Julian Assange, the Australian computer programmer of WikiLeaks notoriety, gave an interview to the World Ethical Data Forum where he gives chilling details of the world’s future as it relates to personal privacy. His consensus is that global surveillance of individuals is inevitable and completely “unavoidable” (www.rt.com).
The rapid technologization of the world is changing everything. It has revolutionized every aspect of our lives. Grocery shopping, banking, communication, education, entertainment and similar basic activities are completely different than what they were even just a year ago. It’s nearly impossible to consider any area of life that has not been significantly impacted by technology and what is now being called “surveillance capitalism.”
The collection of personal data is a major concern. Who knows who is gathering, storing, researching and analyzing all the interworking of our daily lives. And this is not being done solely en masse (although this is powerful information as well), or in some way where the data are lumped together and not traceable to the individuals themselves. This is much more intense than that. The details of our lives are being recorded in such a way that it is possible for groups, governments, good guys and bad guys to pinpoint each person – their spending habits, eating habits, medical predispositions, likes, dislikes, and so much more.
We have long heard the argument, “Well, if you have nothing to hide, it shouldn’t be a problem!” The optimist in me would like to believe that is true. But, does it really matter whether it causes you a problem? Isn’t there an ethical issue that is much bigger than that?
In the interview, Assange speaks of some of the consequences of our new society. “This generation being born now… is the last free generation. You are born and either immediately or within say a year you are known globally. Your identity in one form or another – coming as a result of your idiotic parents plastering your name and photos all over Facebook or as a result of insurance applications or passport applications– is known to all major world powers,” Assange warns. “A small child now in some sense has to negotiate its relationship with all the major world powers… It puts us in a very different position.
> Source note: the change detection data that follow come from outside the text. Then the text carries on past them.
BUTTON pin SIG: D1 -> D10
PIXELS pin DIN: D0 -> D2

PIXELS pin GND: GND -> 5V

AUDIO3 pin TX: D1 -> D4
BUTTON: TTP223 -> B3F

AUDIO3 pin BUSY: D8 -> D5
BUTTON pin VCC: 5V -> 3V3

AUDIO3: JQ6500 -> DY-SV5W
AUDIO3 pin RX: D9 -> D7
Very few technically capable people are able to live apart, to choose to live apart, to choose to go their own way. It smells a bit like totalitarianism – in some way.”
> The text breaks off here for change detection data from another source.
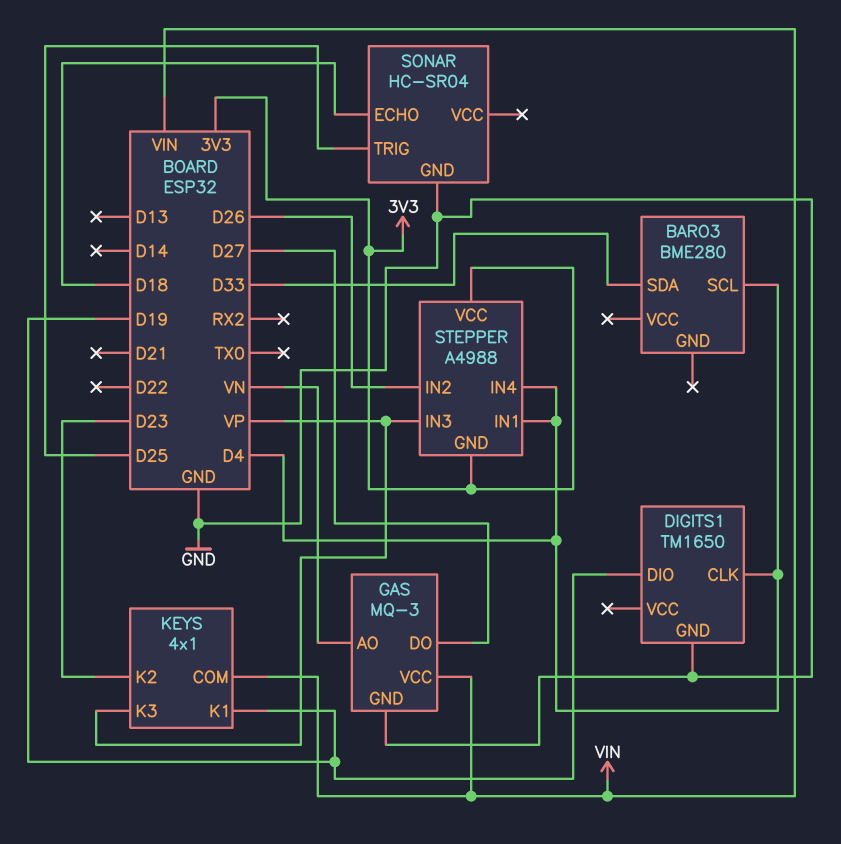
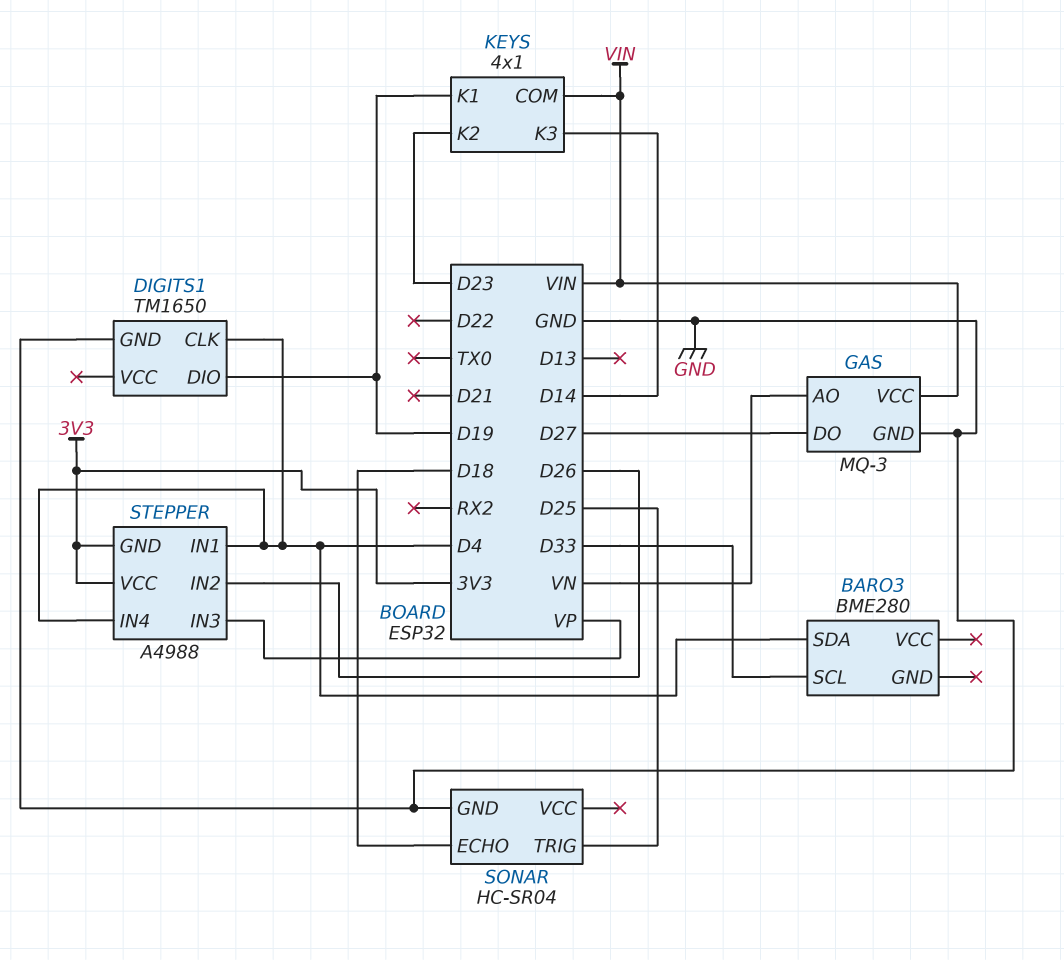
BARO3 pin SCL: D4 -> D33
BARO3 pin SDA: D33 -> D4
KEYS pin K3: VP -> D14

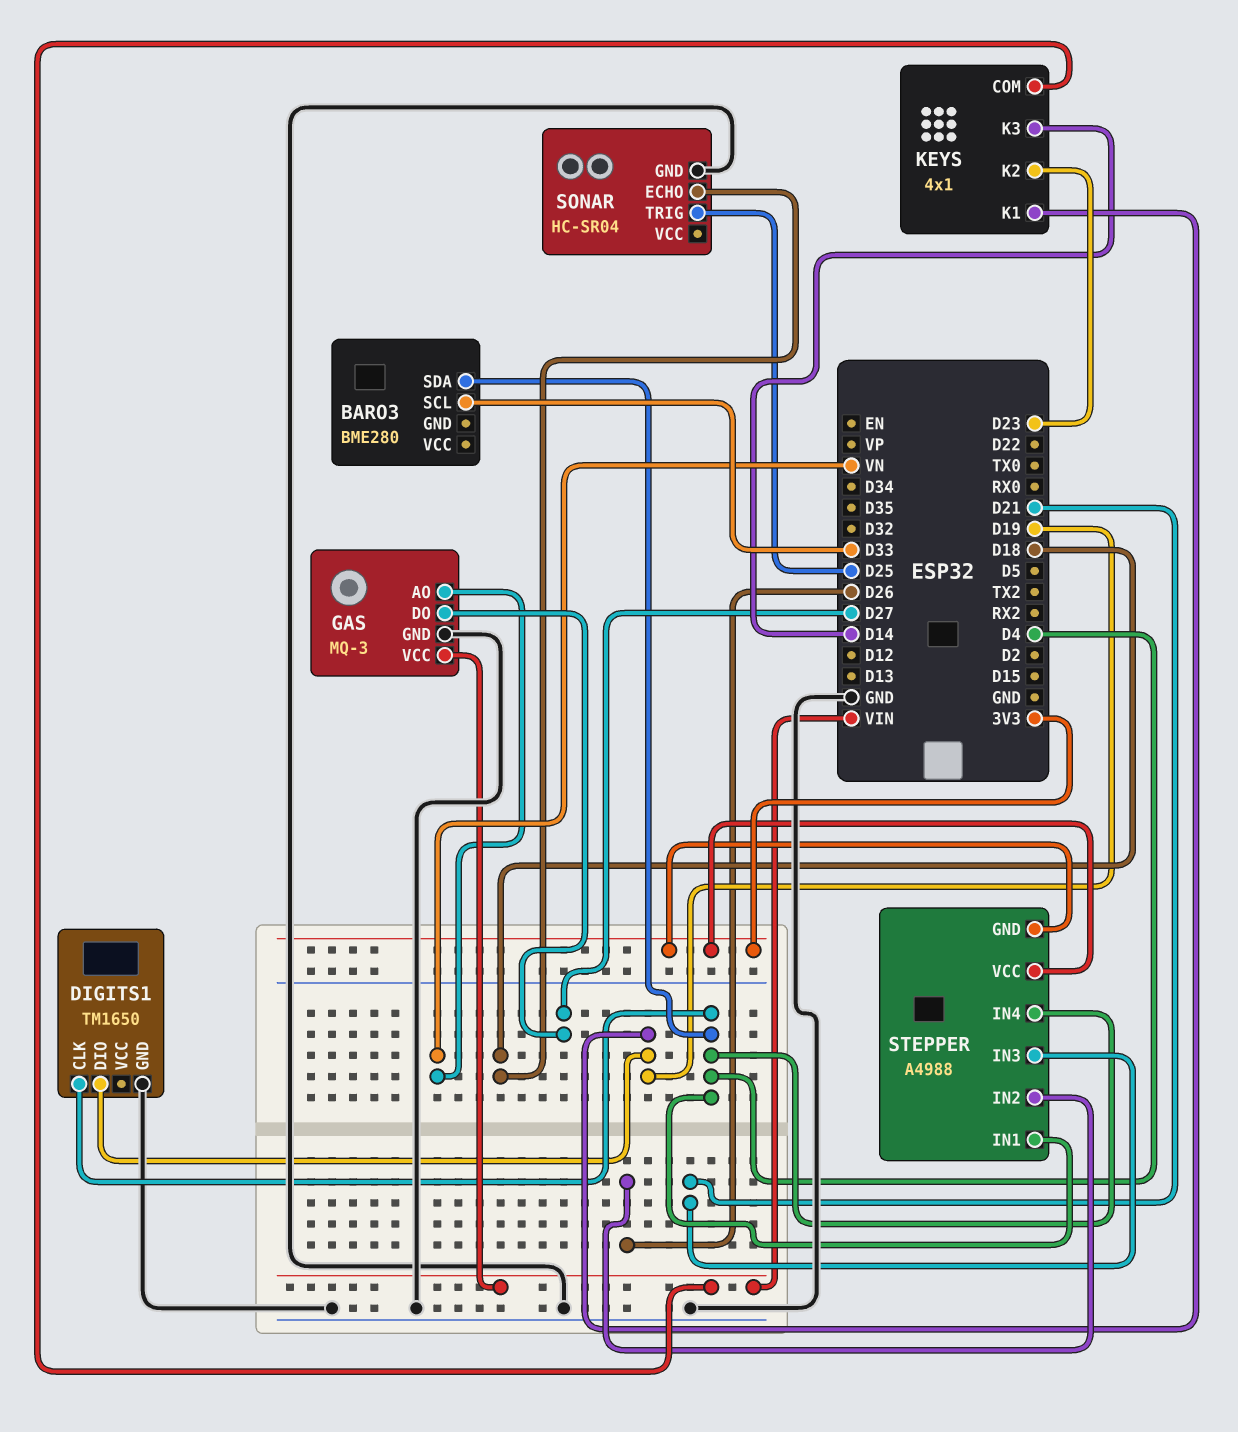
STEPPER pin IN3: VP -> D21

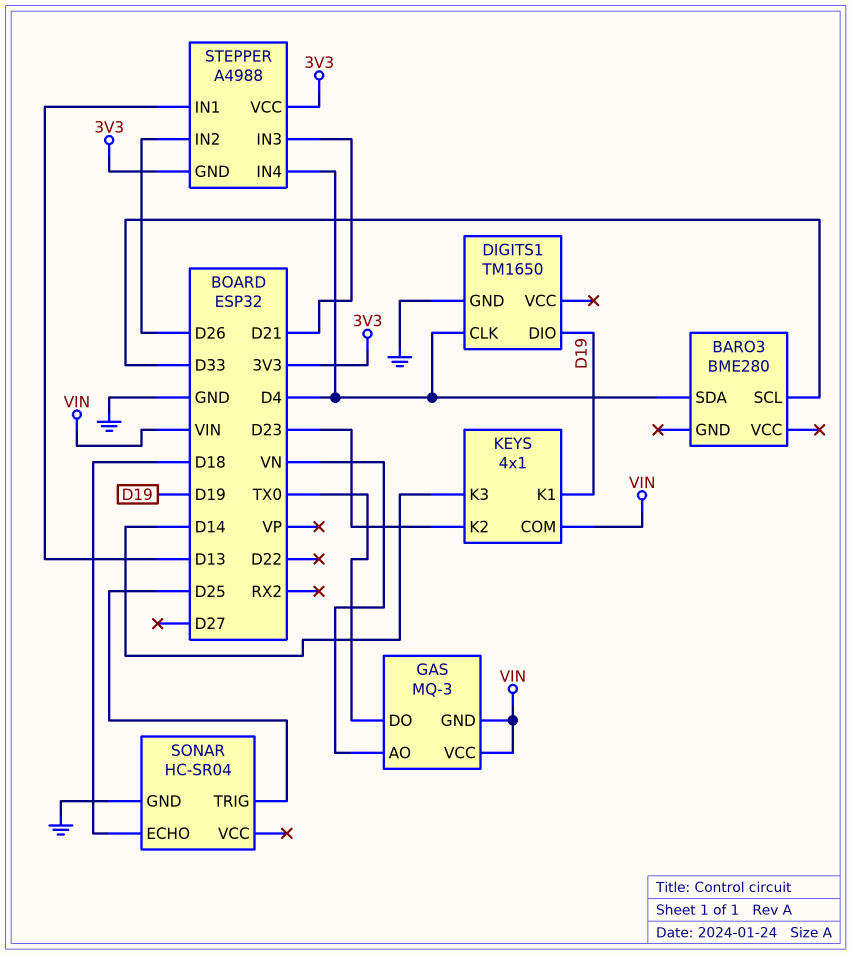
GAS pin DO: D27 -> TX0
GAS pin GND: GND -> VIN
STEPPER pin IN1: D4 -> D13

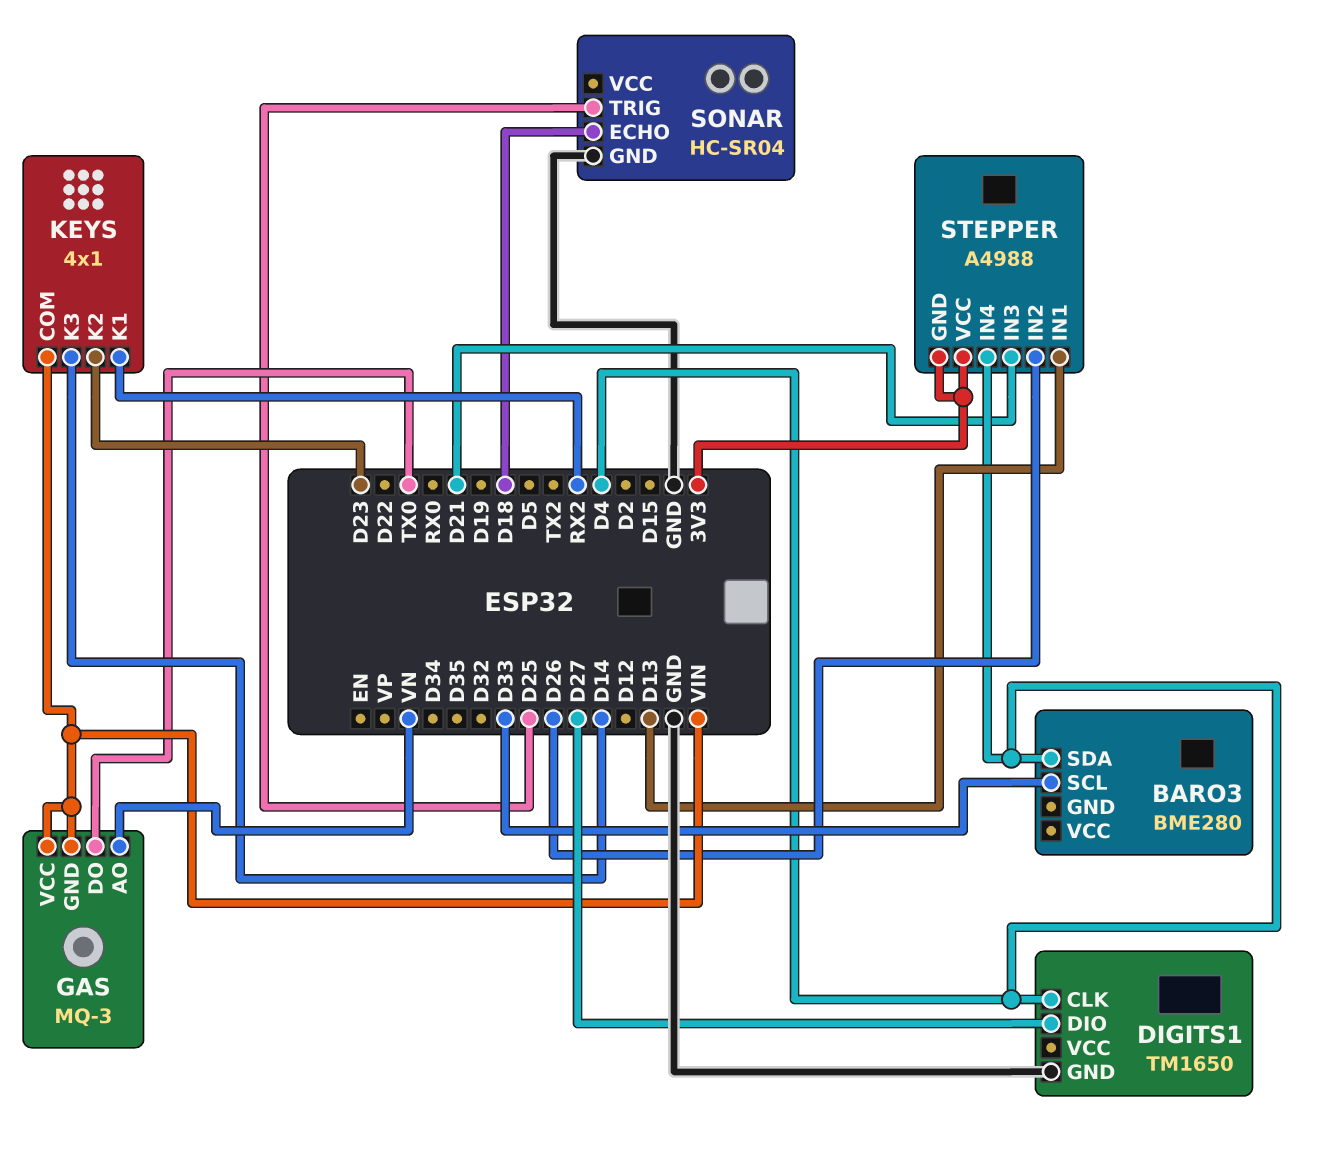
DIGITS1 pin DIO: D19 -> D27
KEYS pin K1: D19 -> RX2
I believe it is our duty to consider the cyber footprint we are creating, not only for ourselves but for our children. In addition, as pastors and church leaders we have the ethical responsibility to consider our church’s relationship to cyber data collection, and work to provide protection of personal data, financial and other information that is entrusted to us. The use of the Internet to promote the Gospel, to simplify church management, and to ease communication is nothing short of miraculous. However, it will come with its own set of challenges. Freedom and privacy are uniquely bound; once severed, I pray the other can survive.